Not surprisingly, strong curriculum and trained educators are just parts of the puzzle.

Establishing financial education in an amenable school or a district with interested teachers or parents can be relatively straightforward. Providing equal opportunity for all requires a heavier lift. Only 22 states require all students to take an economics course in high school. Absent a commitment by school boards, state education officials, and legislatures, it can take concerted efforts of parents, the private and nonprofit sectors, and sometimes even students themselves to create the opportunity for kids to learn these essential life skills. Whether getting it done top-down through legislation or driving from the ground up, it requires collaboration across many constituents.

Adding personal finance coursework need not be as costly as, say, adding a new science or arts program, but funding can be a roadblock to adding curriculum. It does not necessarily require additional staff or new, weighty texts. Personal finance can be taught in existing classes when adding courses or teachers is impractical or impossible. We know, though, that nothing in a school is totally free.

However, one of the very lessons that students learn in finance education class applies: It takes investment to grow.

We know these investments in financial education pay off.

Three years after Georgia, Idaho, and Texas mandated personal finance courses, credit scores for young adults increased up to 32 points, and loan delinquency rates decreased by as much as 16 percent. The data clearly indicate that we are not wasting time and money to ask states and high schools to provide personal finance to their students.

A basic knowledge of finance is just as important to today’s youths as reading and math, particularly in today’s global economy. Yet in the 2015 PISA financial-literacy assessment, American 15-year-olds ranked in the middle of the pack, just ahead of Poland. Only about 10 percent of U.S. students were top performers on the assessment. Students in the United States must not be left behind.

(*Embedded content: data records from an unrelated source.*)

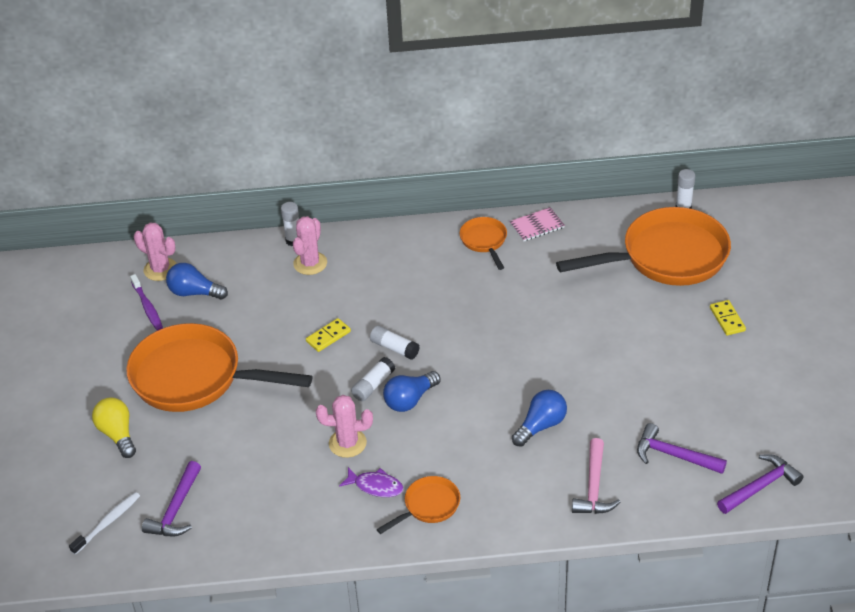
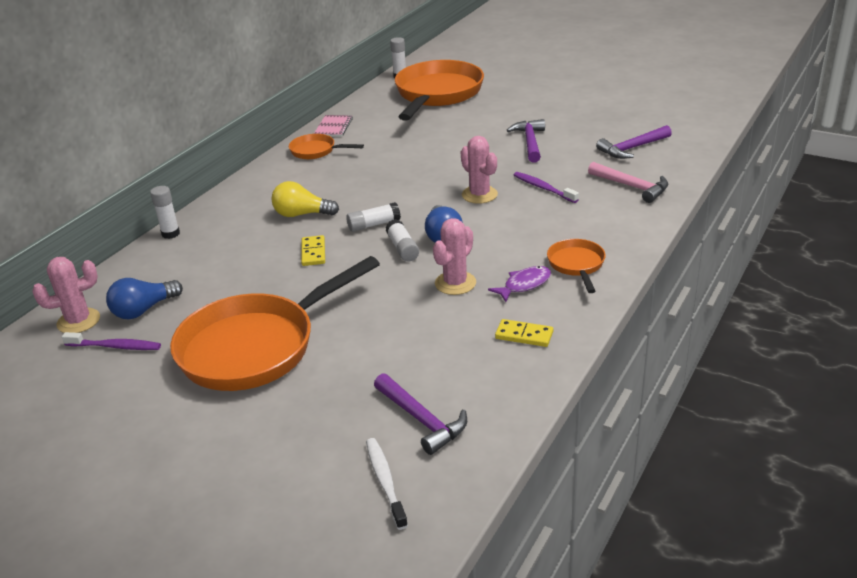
camera: 55 degrees left, 10 degrees down
(117, 434) = (263, 429): yellow light bulb -> yellow light bulb (302, 214)
(310, 263) = (212, 234): pink cactus -> pink cactus (479, 195)
(541, 426) = (543, 188): blue light bulb -> purple toothbrush
(727, 319) = (524, 93): yellow domino -> yellow domino (524, 335)
(760, 486) = (694, 129): purple hammer -> purple hammer (530, 142)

Perhaps the most important reason to incorporate financial education in schools is that it levels the playing field. The data on financial literacy from the international assessment and other surveys show that college educated males from wealthy families do just fine without personal finance in the classroom, furthering the gap for young people born without these advantages. A 2010 study showed how stark that gap really is, finding that a college‐educated man whose parents had stocks and retirement savings was roughly 45 percentage points more likely to know about risk diversification than a woman who hadn’t graduated high school and whose parents were not wealthy. Prioritizing financial education in school is an essential tool for economic mobility.

A solid financial education has affected the lives of so many students who need this knowledge and may not have access to it at home. Financial education provides the tools and skills for our students to make informed decisions which benefit themselves, their families and their communities. It’s time and money well spent.